Civil religion died on Monday night.
For more than 90 minutes, two presidential candidates traded charges on stage. The bitterness and solipsism of their debate offered an unnerving glimpse of American politics in a post-Christian age, devoid of the framework that has long bound the nation together.
Hillary Clinton may have offered little sense of humility, of obligation, of responsibility in Hempstead, but it was Donald Trump who directly rejected those virtues, reframing them instead as vices. He painted altruism as a sucker’s game, and left sacrifice for the losers. It was a performance that made clear one broader meaning of his candidacy—the eclipse of the values that long defined America.
Until now, the political debate has generally been framed by a set of shared principles, even if they’ve often been applied to contrary ends. Washington told his fellow citizens that they “have the same religion, manners, habits, and political principles”; Lincoln observed that they “read the same Bible and pray to the same God” even as “each invokes His aid against the other”; and Obama reminded them that they “worship an awesome God” in states both red and blue.
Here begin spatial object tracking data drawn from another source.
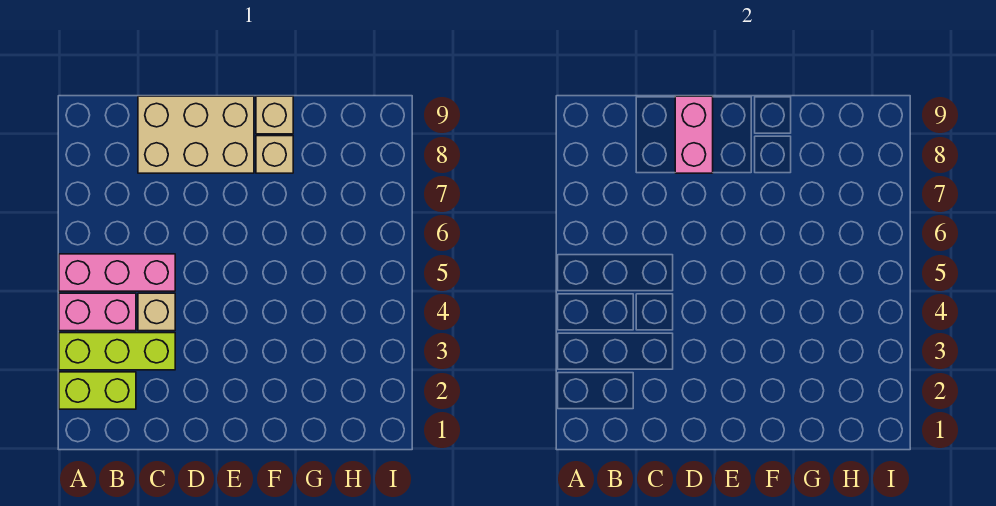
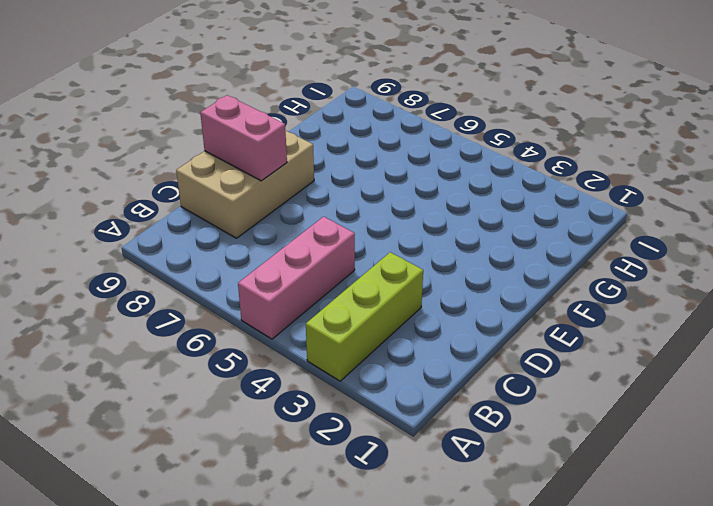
none -> lime brick A2:B2 level 1
none -> pink brick A4:B4 level 1

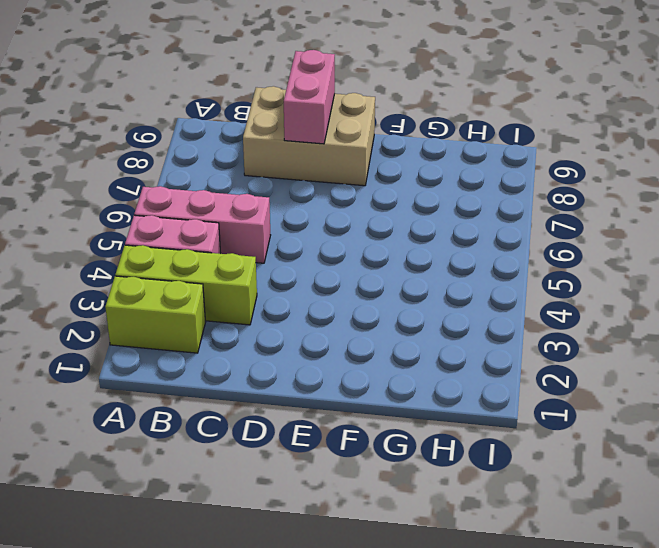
none -> tan brick C4 level 1
none -> tan brick F8 level 1

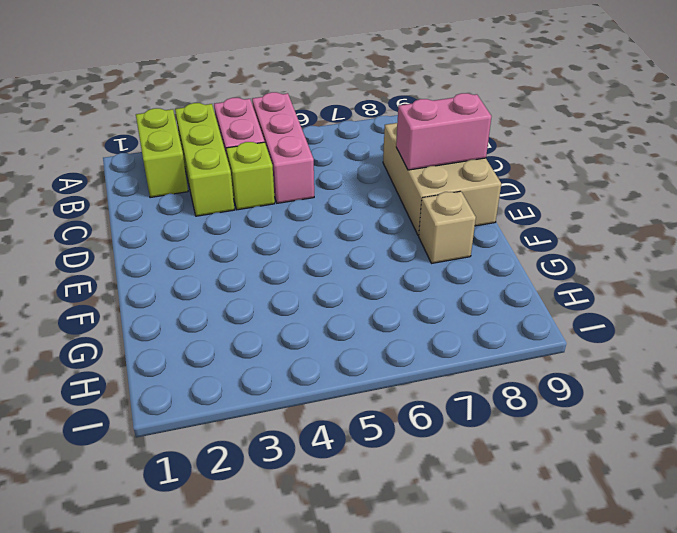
lime brick C4 level 1 -> tan brick C4 level 1
none -> tan brick F9 level 1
America may never have been a Christian nation, but its civil religion drew heavily on Judeo-Christian values. Americans long subscribed to the belief, as the sociologist Robert Bellah famously put it, that they shoulder a peculiar “obligation, both collective and individual, to carry out God’s will on earth.” That, Bellah argued, constituted a shared civil religion, one capable of binding together a diverse nation.